Hybrid piezo-, pyro-, and triboelectric nanogenerator based on PVDF and rGO composite fibers for a multifunctional approach to energy harvesting applications

Abstract

Recently, wearable nanogenerators have gained interest in energy harvesting and sensors, driven by smart electronics and Internet of Things (IoT) advancements. Here, we have developed a multifunctional nanogenerator that can convert mechanical and thermal energy into electrical energy via piezoelectric, triboelectric, and pyroelectric effects. The electrospun nanogenerator was fabricated to investigate the effect of reduced graphene oxide (rGO) on the energy generation of polyvinylidene fluoride (PVDF) fibers.
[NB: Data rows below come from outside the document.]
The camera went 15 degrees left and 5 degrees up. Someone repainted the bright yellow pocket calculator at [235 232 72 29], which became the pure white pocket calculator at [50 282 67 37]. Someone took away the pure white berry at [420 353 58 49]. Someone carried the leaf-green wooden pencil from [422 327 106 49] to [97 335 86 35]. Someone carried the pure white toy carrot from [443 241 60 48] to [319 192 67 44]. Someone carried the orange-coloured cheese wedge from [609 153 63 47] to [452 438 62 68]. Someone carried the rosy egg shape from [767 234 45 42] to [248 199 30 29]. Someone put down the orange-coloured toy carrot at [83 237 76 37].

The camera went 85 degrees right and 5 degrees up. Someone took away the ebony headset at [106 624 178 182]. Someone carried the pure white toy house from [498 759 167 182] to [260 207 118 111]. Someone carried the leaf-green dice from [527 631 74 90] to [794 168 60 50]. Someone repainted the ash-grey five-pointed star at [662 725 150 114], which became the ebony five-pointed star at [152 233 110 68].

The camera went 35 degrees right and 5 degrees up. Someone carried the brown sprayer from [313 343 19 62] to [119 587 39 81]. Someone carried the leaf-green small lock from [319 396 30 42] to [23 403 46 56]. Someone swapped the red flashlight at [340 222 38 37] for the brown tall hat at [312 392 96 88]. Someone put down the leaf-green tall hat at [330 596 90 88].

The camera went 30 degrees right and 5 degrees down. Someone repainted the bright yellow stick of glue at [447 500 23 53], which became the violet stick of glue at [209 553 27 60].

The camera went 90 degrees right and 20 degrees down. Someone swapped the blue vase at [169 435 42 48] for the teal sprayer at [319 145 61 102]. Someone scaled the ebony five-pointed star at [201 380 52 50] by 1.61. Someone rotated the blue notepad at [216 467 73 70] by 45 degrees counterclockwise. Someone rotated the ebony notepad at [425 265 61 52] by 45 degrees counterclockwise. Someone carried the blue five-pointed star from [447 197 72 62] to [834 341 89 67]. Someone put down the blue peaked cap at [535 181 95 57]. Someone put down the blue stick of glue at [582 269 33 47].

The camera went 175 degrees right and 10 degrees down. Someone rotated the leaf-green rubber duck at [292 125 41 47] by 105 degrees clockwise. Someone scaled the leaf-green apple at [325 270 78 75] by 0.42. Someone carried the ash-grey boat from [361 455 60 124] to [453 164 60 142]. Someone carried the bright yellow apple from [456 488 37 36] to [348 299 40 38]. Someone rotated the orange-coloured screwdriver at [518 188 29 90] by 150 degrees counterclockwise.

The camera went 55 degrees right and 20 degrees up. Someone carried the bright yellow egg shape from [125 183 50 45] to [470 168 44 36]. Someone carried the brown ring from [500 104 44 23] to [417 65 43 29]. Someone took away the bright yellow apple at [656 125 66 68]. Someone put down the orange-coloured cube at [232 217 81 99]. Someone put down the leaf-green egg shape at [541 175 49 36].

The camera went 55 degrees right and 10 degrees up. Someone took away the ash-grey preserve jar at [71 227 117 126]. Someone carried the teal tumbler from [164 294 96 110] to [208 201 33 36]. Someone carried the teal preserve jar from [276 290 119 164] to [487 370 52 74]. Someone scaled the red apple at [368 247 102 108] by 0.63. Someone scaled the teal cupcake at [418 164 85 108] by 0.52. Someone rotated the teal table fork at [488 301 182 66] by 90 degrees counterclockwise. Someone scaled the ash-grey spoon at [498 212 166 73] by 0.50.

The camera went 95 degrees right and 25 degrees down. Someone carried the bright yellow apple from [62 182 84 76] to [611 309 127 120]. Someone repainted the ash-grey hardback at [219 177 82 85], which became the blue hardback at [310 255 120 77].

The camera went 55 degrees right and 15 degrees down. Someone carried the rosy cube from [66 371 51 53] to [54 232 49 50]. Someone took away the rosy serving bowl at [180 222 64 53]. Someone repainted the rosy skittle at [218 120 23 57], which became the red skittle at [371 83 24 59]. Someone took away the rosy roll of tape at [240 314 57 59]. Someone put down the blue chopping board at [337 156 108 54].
The highest amount of electroactive β phase (81 %) and crystallinity (48.58 %) were obtained for 7 wt% rGO/PVDF fiber composite. Then, the 7 wt% rGO/PVDF composite was taken to prepare the piezo, tribo, and pyroelectric nanogenerator, and characterized using piezoresponse force microscopy (PFM), Kelvin probe microscopy (KPFM), and scanning thermal microscopy (SThM). Furthermore, the nanogenerator was made using the composite mat, illustrating its potential for powering small electronic devices using piezoelectric power and an enormous triboelectric power density of 3.37 ± 0.72 mWcm−2. We also demonstrate the device’s multifunctionality under thermal fluctuations. The results show the synergetic tribo and pyroelectric current of 33nA from 7 wt% rGO/PVDF. The present work indicates the significance of rGO inclusion into a PVDF matrix, resulting in enhanced multifunctional properties for energy harvesting, thereby enabling self-powering capabilities for microelectronic devices.